Employees of government ministries and agencies have long been thought to work dangerously long hours--now, they have the numbers to prove it. 

A total of 6,532 government bureaucrats put in more than 80 hours of overtime a month--a criteria that can link a worker's death to overwork--over the course of three months through February, the government said.

Of these, monthly overtime topped 100 hours for a total of 2,999 employees.

The data, approved by the Cabinet on March 30 for presentation to the Diet, provided specific figures to show how widespread the notorious overtime practice is.

The figures were collected in response to inquiries from Takae Ito, an Upper House member of the opposition Democratic Party for the People, about the working conditions of government employees.

A government study showed that all 43 government ministries and agencies, except for four organizations, reported that there were employees whose monthly overtime surpassed 80 hours.
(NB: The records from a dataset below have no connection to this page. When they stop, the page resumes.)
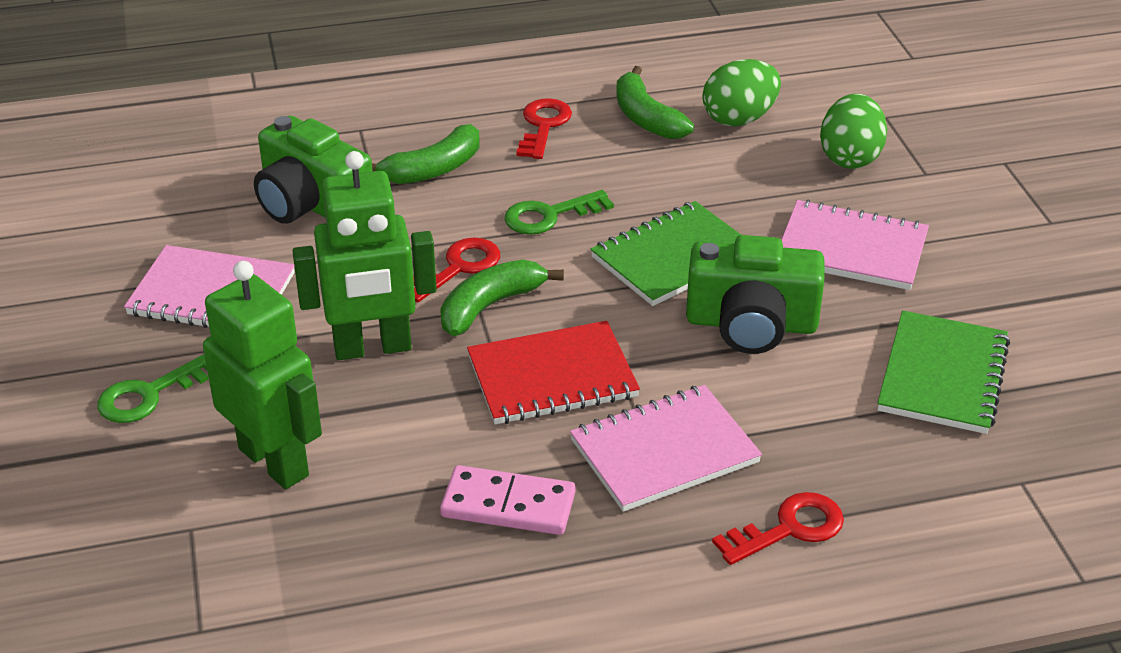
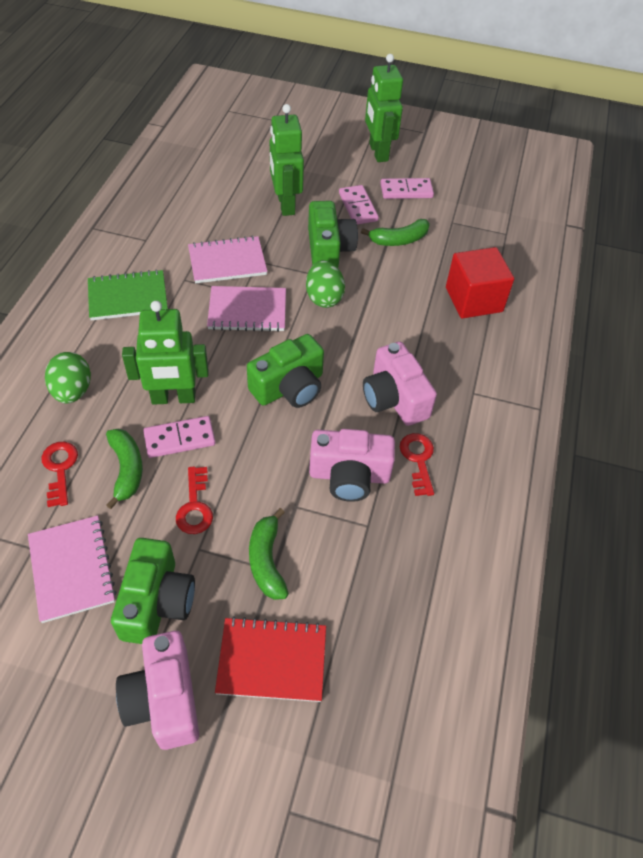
green camera: 2 -> 3
green key: 2 -> 0
green notebook: 2 -> 1
green robot: 2 -> 3
pink camera: 0 -> 3
pink domino: 1 -> 3
red cube: 0 -> 1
By ministry, the health ministry topped the list of the largest number of employees who logged more than 80 hours in overtime a month, with 1,092, followed by the Finance Ministry, 799, the land ministry, 676, the agriculture ministry, 517, and the economy ministry, 459.

Many of the employees whose overtime hours were staggeringly longer than their colleagues in other ministries and agencies were with the Cabinet Secretariat, where a team has been tasked to draw up measures to fight the novel coronavirus pandemic.

They put in 364 hours of overtime in January, 305 in December and 283 in February.

It is not clear whether the same employees worked all those overtime hours.

The government said it will take steps to rectify the problem of bureaucrats’ chronic long work hours through a review and allocating personnel to sections based on their workloads as is financially permitted.